Thanks for the reminder.
I have a few notes:

-- I’m not sure how is expressed the relationship between the resourceData element at the top of the file and the unit. You mentioned using the name attribute of the unit. But in your example there is no such relation. So how this is working?

-- You also mention that maintaining a registry of custom mime-type for XLIFF would be difficult and say "To this end, we'd like to propose that we only keep one module at the <file>..." How moving the data out of the unit and putting in at the top of the file is resolving the mime-type value issue? Am I missing something?

-- For the href attribute, the definition saya "The location of the file or URI referencing an external resource". I don't think "location of the file" is specific enough: what format that location uses. I think you really mean just "URI referencing an external resource" which (I think) would take care of a local file as well. Also should we use IRI instead of URI? (I can't recall if that question was resolved at the TC level).

-- The definition of the module says: "This module is used to store references to external resource data that may need to be localized or used as contextual reference during translation". Those are two very distinct functions.

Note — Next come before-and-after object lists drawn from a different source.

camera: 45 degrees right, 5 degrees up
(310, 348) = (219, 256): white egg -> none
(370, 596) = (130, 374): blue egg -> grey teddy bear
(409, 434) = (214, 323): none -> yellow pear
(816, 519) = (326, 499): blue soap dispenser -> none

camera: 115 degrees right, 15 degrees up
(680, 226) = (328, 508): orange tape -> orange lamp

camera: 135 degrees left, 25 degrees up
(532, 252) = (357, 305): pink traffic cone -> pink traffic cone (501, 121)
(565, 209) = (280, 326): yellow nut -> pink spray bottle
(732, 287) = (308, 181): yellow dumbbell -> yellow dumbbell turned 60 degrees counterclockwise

How does a user agent knows which resource is for one and which resource is for the other? For example a tool may want to remove contextual references for make room, but it would want to keep the resources that do need to be localized.

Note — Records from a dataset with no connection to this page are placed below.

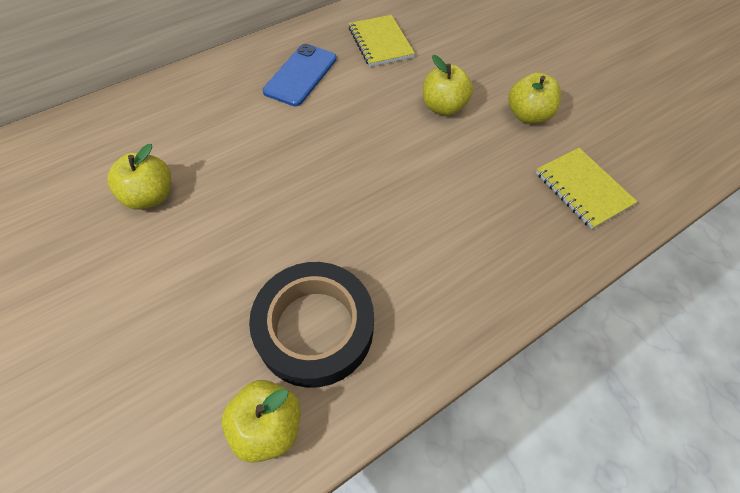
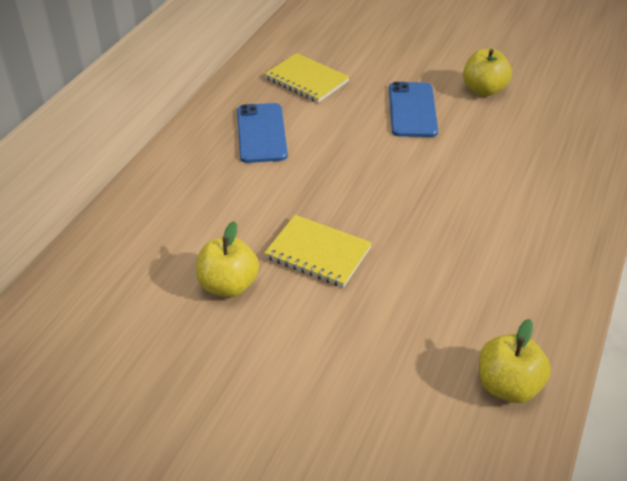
camera: 30 degrees left, 15 degrees down
(315, 328) = (474, 307): black tape -> none
(443, 107) = (412, 110): yellow apple -> blue phone
(582, 189) = (572, 125): yellow notebook -> yellow notebook (318, 253)

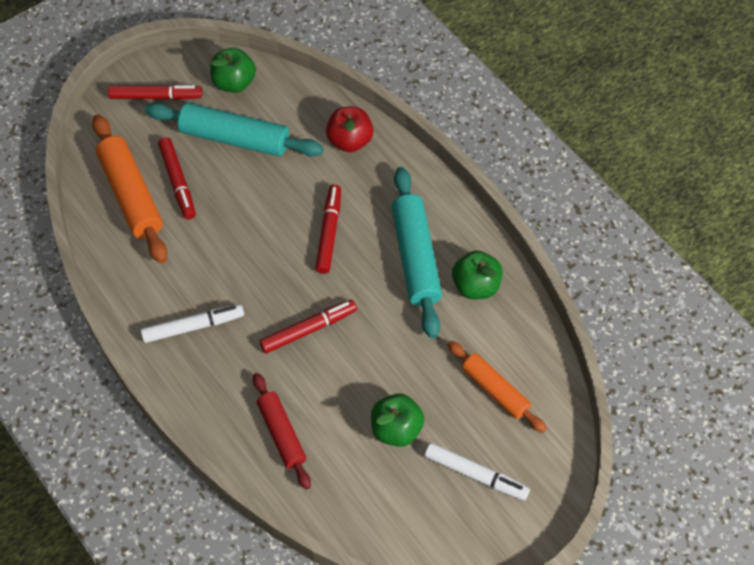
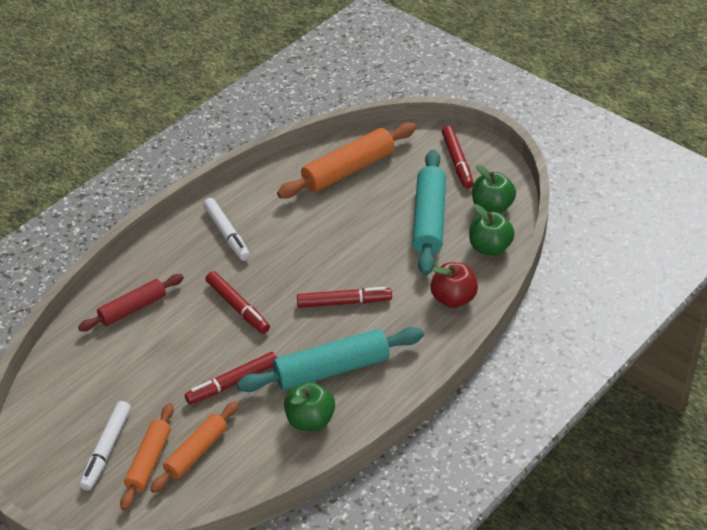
camera: 80 degrees right, 15 degrees down
(178, 182) = (370, 194): red marker -> red marker (232, 383)
(396, 429) = (146, 384): green apple -> green apple (490, 247)
(498, 435) = (149, 461): none -> orange rolling pin

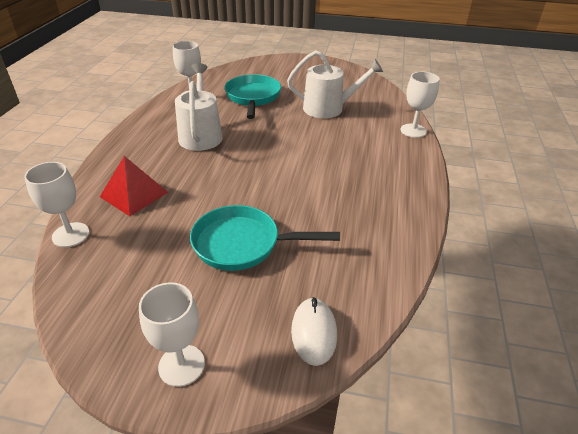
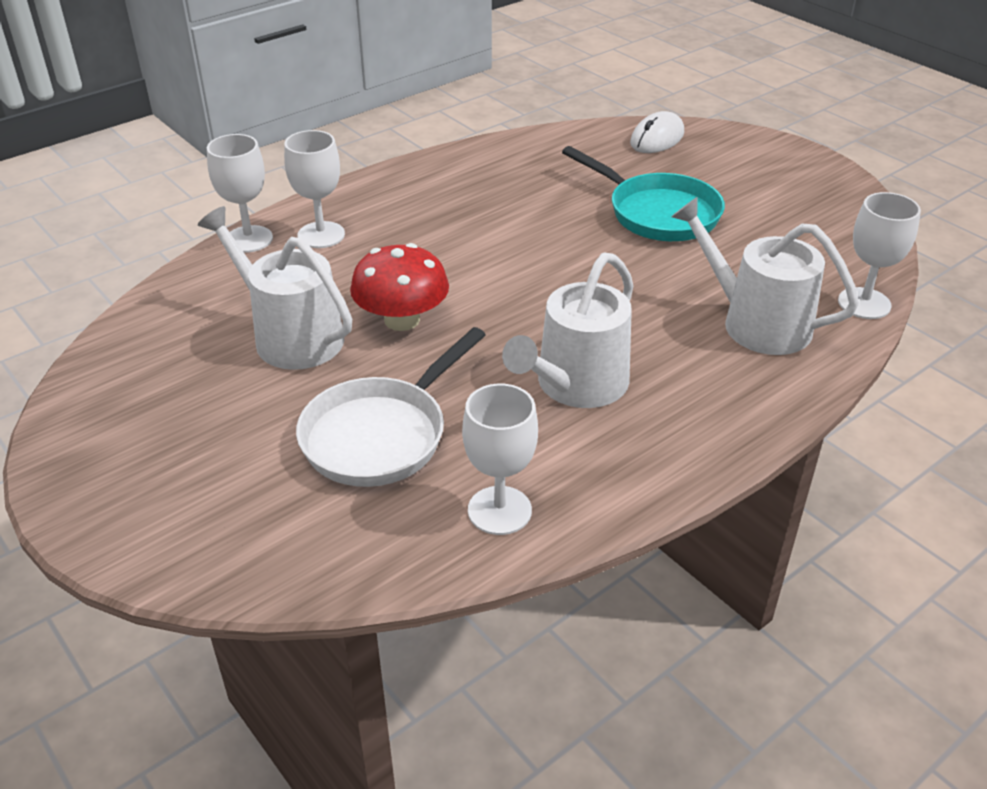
camera: 140 degrees left, 0 degrees up
(134, 194) = (756, 323): red pyramid -> white watering can
(181, 365) = (783, 162): white goblet -> white goblet (321, 235)
(253, 97) = (380, 435): turquoise pan -> white pan
(298, 129) = (402, 320): none -> red mushroom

-- mime-type attribute: the definition for the value says "A list of standard values is available from the [RFC 1341] document, the MIME specification.". I think that RFC defines the format of the MIME type, not the list of standard values. that list is (I think) here: http://www.iana.org/assignments/media-types. I also think RFC 1341 is obsolete and 2045 is the latest (http://tools.ietf.org/rfc/rfc2045.txt). And 2048 defines how to register new types (http://www.ietf.org/rfc/rfc2048.txt).

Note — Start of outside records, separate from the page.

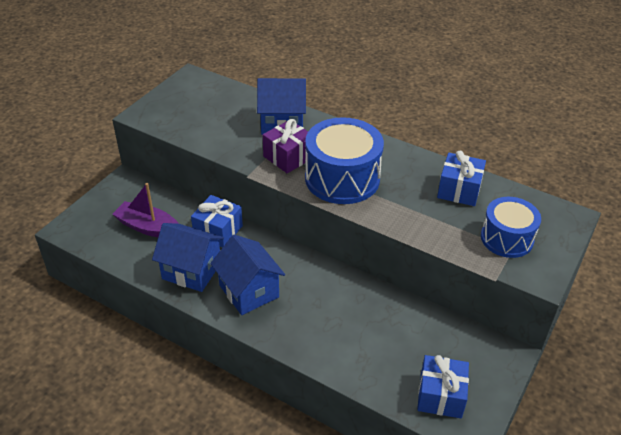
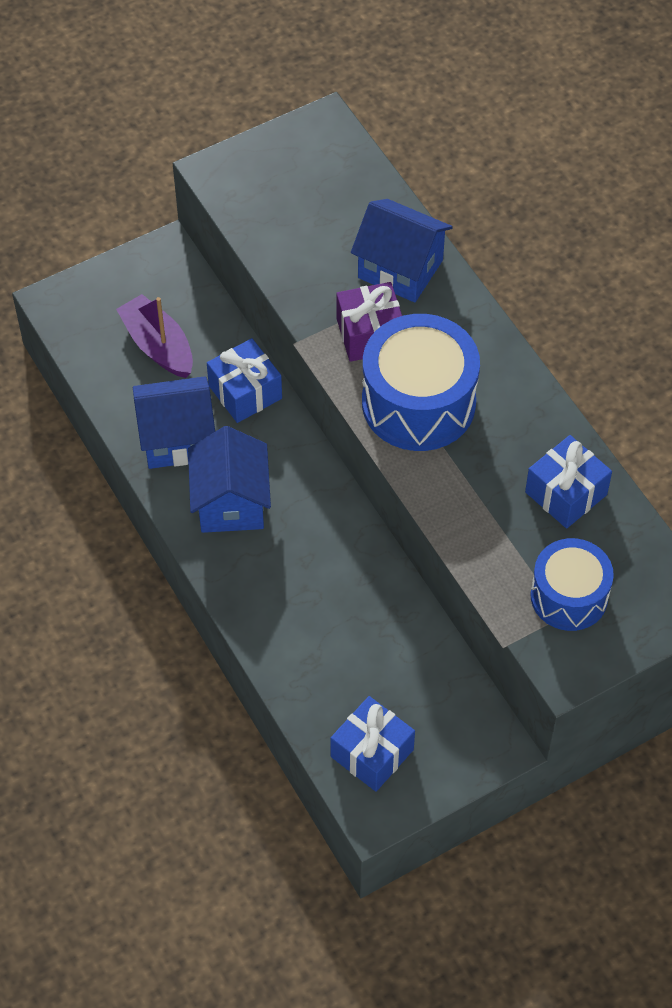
camera: 30 degrees right, 15 degrees up
(191, 271) = (177, 439): blue house -> blue house turned 60 degrees counterclockwise

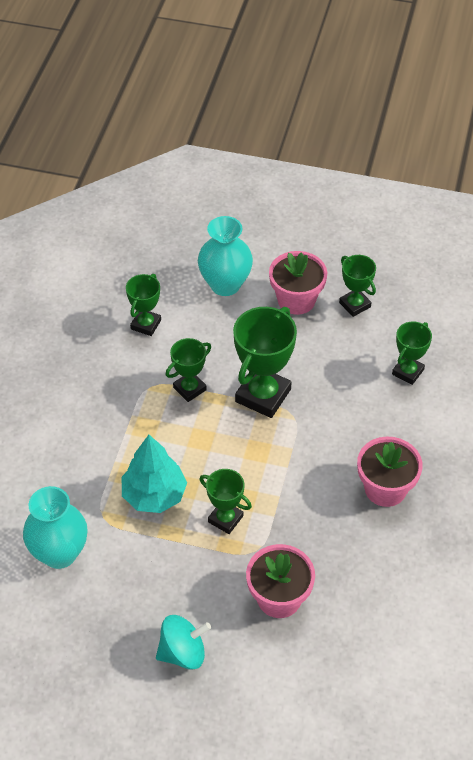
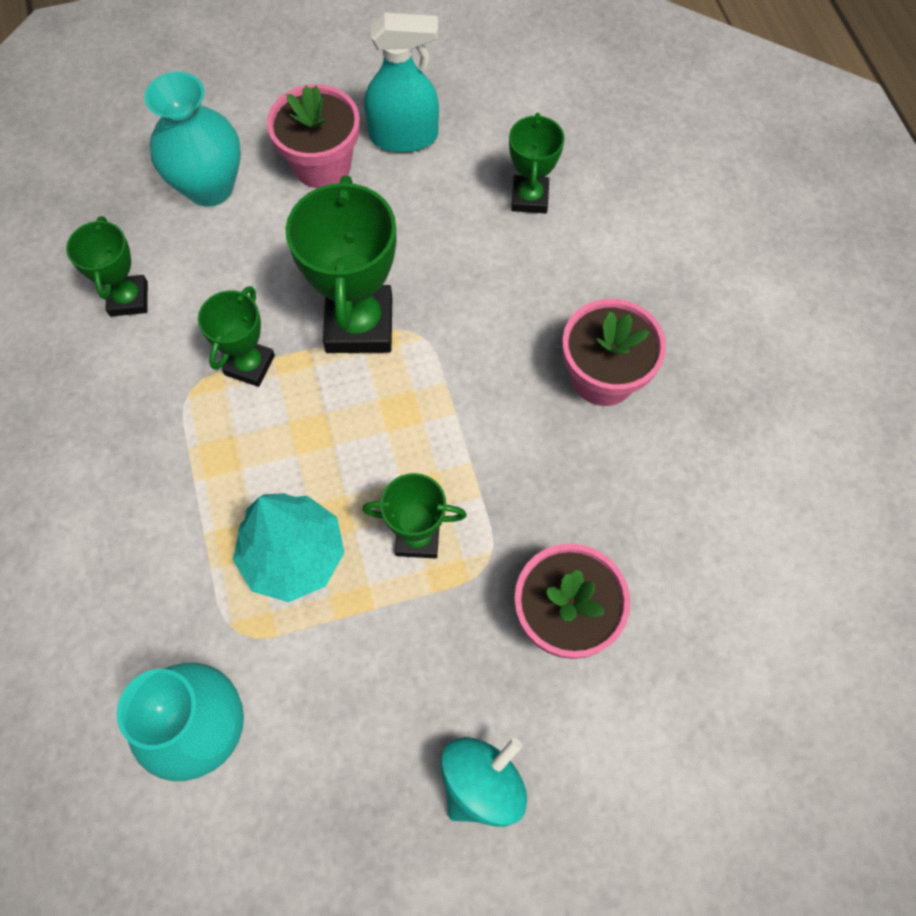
camera: 30 degrees left, 15 degrees up
(355, 305) = (404, 137): green trophy -> turquoise spray bottle

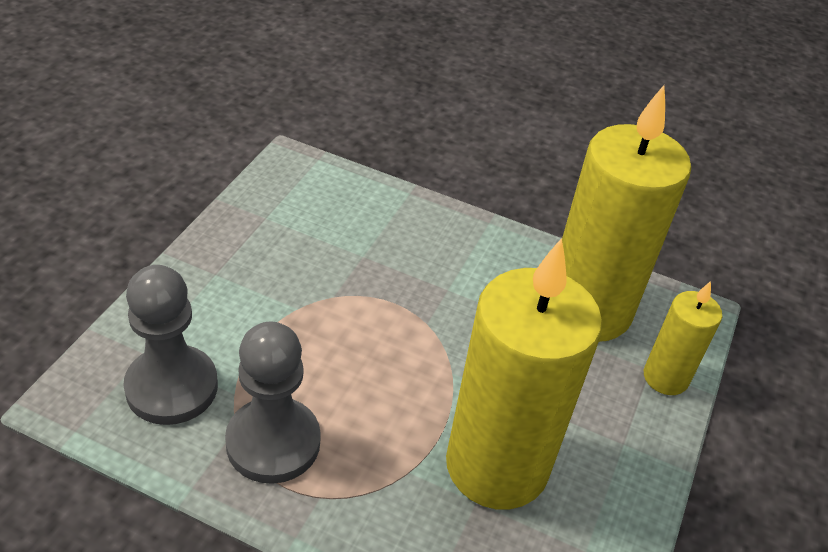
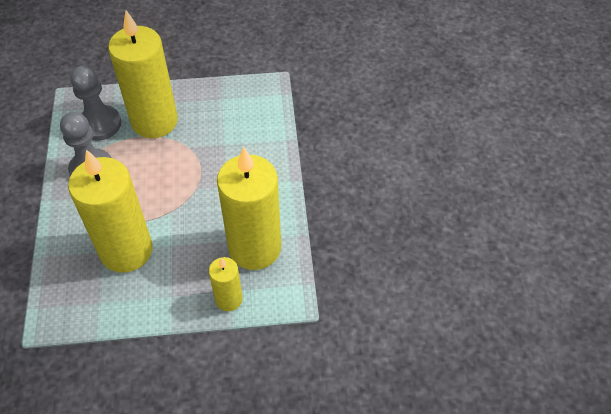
camera: 65 degrees right, 10 degrees up
(237, 312) = (154, 121): none -> yellow candle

-- xml:lang attribute: I'm not sure this is actually useful. xml:lang applies to the *content* of the element where it is in scope. But there is no real content in those element, so it's basically marking up nothing. Also one of the definition says: "When the optional xml:lang attribute is present, its value must be equal to the value of the srcLang attribute of the enclosing <xliff> element."
 
That's all for now.

I have no idea when I'll have time to look at the Change Track draft.